Friday, December 18, 2009
December 18th - LBJ - AML and Quick Leukemia Info
We see the leukemias very often in morning report, so I will post more details on other leukemias as we have cases in MR.
However, from a clinical/ board recognition standpoint - I have put the salient clinical and lab features of the other leukemias. Especially the labs! This is how you can tell on boards, clinically and in MR which is which!!!
Epidemiology: By far, the majority of acute leukemias are AML (>80%)
Risk Factors: Radiation Exposure, Chemotherapy, Benzene Exposure, Genetic Diseases (i.e. Downs, Bloom Syndrome) and Preexisting Heme Diseases such as MDS, Myeloproliferative disorders, PNH
Patients present with: Constitutional symptoms, bone/testicular pain, gum infiltration, splenomegaly, LAD
NOTE: Since platelets and hemoglobin are usually decreased on diagnosis - patients can present with these findings (i.e. pallor, fatigue and petechiae) Also, a leukostasis syndrome can be present in patients with WBC Counts that are >100,000: Hypoxia, pulmonary infiltrates, retinal hemorrhage, priapism, CVA, Myocardial infarction, etc.
and represents AML. Heme Path docs can tell this is the case by special stains.
Bone Marrow is done for cytogenetics in order to tell prognosis, and to guide treatment. Favorable types include t(15;17), t(8;21) and inv(16). Poor cytogenetic profiles include inv(3), del 5 and del 7
There are 8 subtypes of AML by the WHO - you'll probably have to only know about acute promyelocytic leukemia - M3 - has translocation (15;17) - can present with DIC. Treat with high dose ATRA (all trans-retinoic acid)
The patient undergoes "Induction" and "Consolidation" in a "7" + "3" method
Induction: Given 7 days of IV Cytarabine (Ara-C) plus 3 days of bolus Anthracysline (Idarubicin or Daunorubicin are used) - after this induction, patient will be severely pancytopenic.
Then the consolidation phase: Patients are usually given either high dose Ara-C or undergo Bone Marrow Transplant at this stage.
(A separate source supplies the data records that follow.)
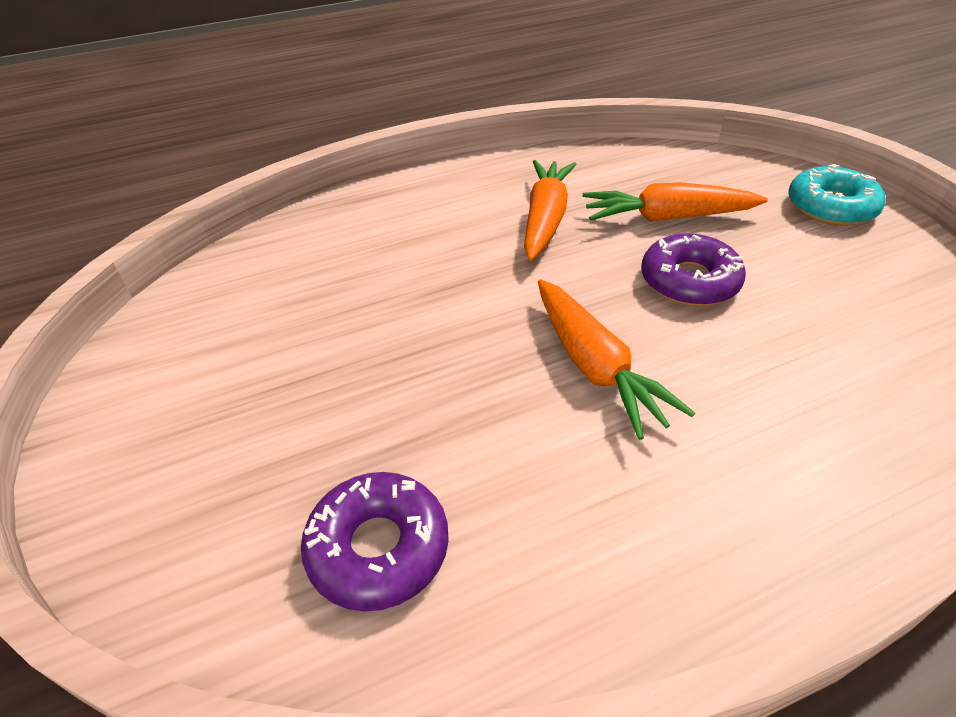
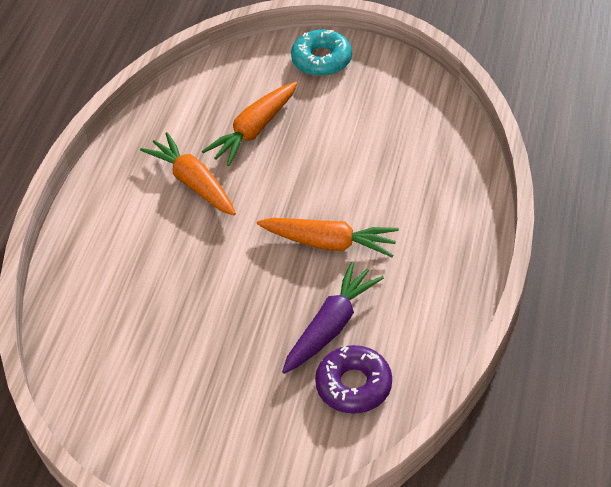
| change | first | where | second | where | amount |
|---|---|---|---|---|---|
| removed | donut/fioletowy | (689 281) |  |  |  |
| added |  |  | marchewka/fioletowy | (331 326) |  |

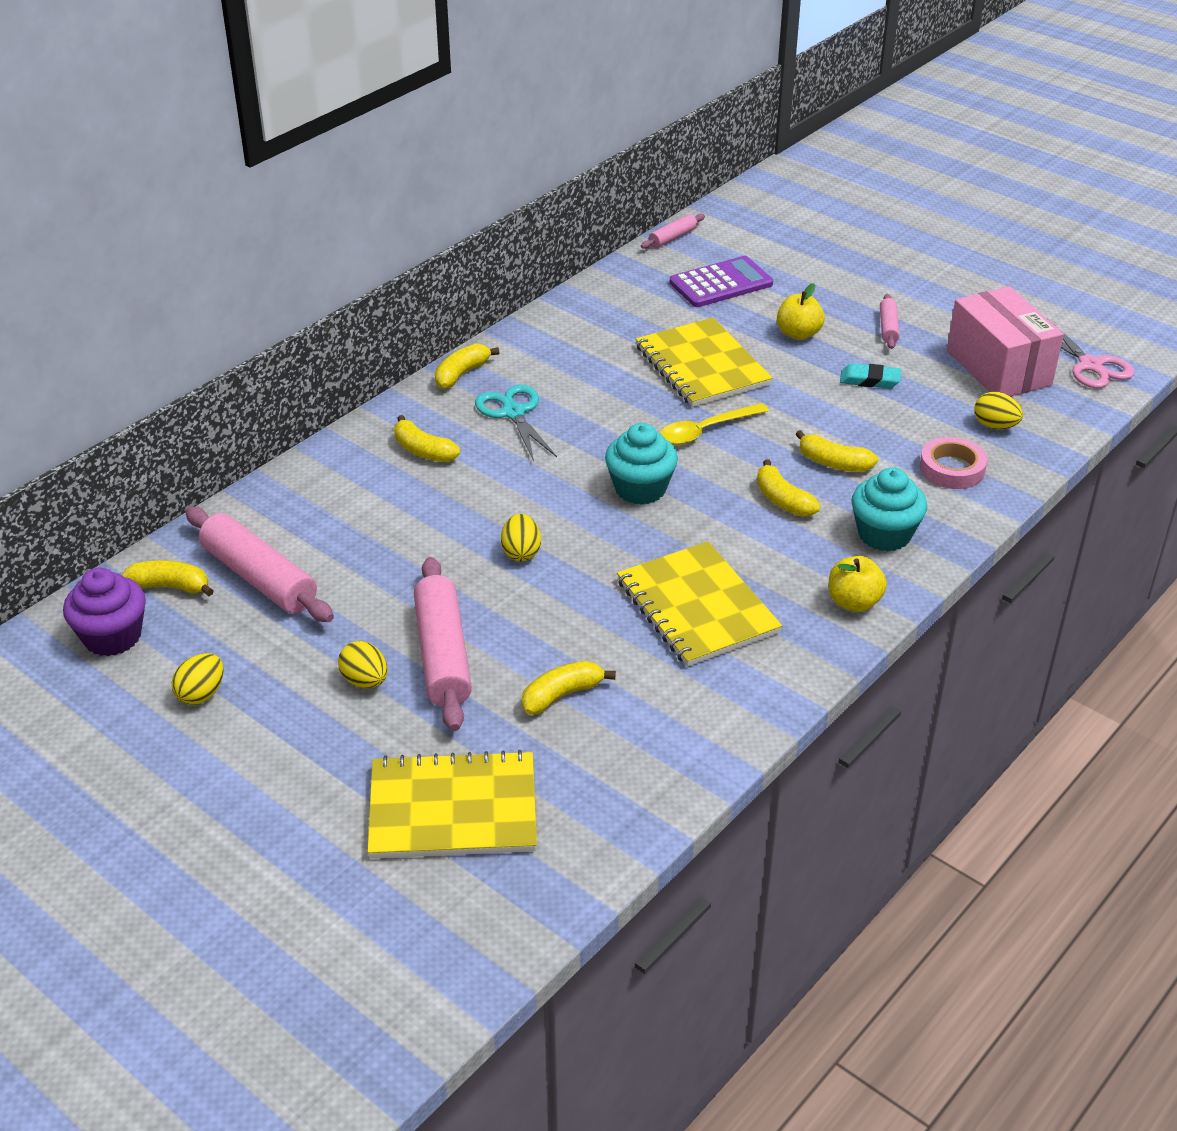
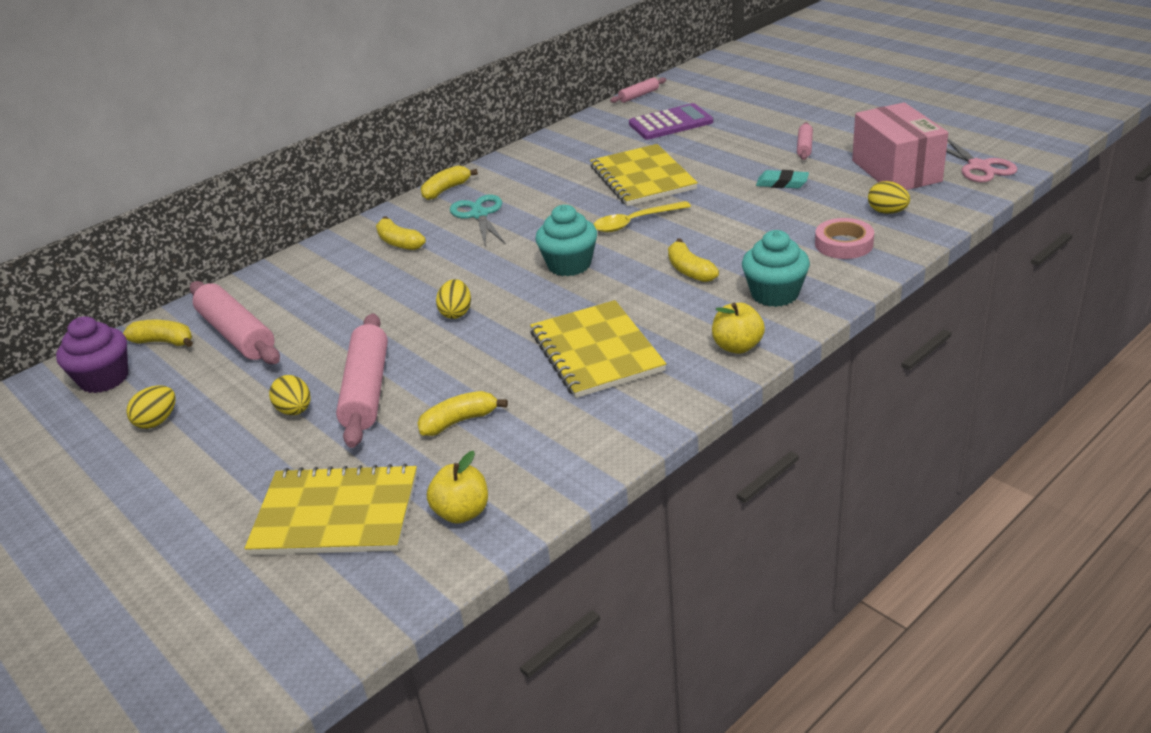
| change | first | where | second | where | amount |
|---|---|---|---|---|---|
| moved | jabłko/żółty | (798 334) |  | (462 512) |  |
| removed | banan/żółty | (833 463) |  |  |  |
Allogeneic Bone Marrow Transplant or Autologous stem cell transplant is usually reserved for patients with high-risk/poor prognostic cytogenetics.
Treatment of patients with the leukostasis syndrome is with hydroxyurea and/or leukopheresis
CLL: Patients are usually asymptomatic at time of diagnosis. Constitutional symptoms are rare. 1/3rd will have significant LAD and/or organomegaly. Some patients may have signs/symptoms of anemia.
Labs with CLL: Patients usually have modestly elevated WBC counts. Patients will usually be anemic. The WBC Count Rarely gets highly elevated (i.e. >30,000) and Thrombocytopenia is uncommon.
Smear with mature lymphocytes and smudge cells.
CML: Patients can present exactly like CLL - meaning they rarely have constitutional symptoms. Lymphadenopathy is RARE with CML (as compared to CLL) but patients usually have organomegaly (especially splenomegaly). In fact, abdominal pain/fullness or early satiety are the common presenting symptoms (both on boards and I've seen in patients) due to splenomegaly. They can also have a leukostasis syndrome like in AML, but this is rare unless the blast count is very high. Remember that CML is a MYELOPROLIFERATIVE Disorder. That being said: The WBC count is always high. This is always the case. The Hemoglobin can be low, normal or high. The platelet count is either normal or high.
Smear with immature cells - promyelocytes, metamyelocyes and myelocytes. Patients can have increased basophils and/or eosinophils as well.
ALL: Rare in adults compared to other leukemias. What you'll need to know, for the most part - can present just like AML - lymphadenopathy, organomegaly, etc. Can also get leukostasis syndrome as the WBC count can get very high.... but can also have a low WBC count. Just like AML: Pancytopenia OR a modest to very high WBC count with anemia and thromboctyopenia. However, since it is a disease of lymphoid lineage - unlike AML - the smear will show predominantly lymphoblasts.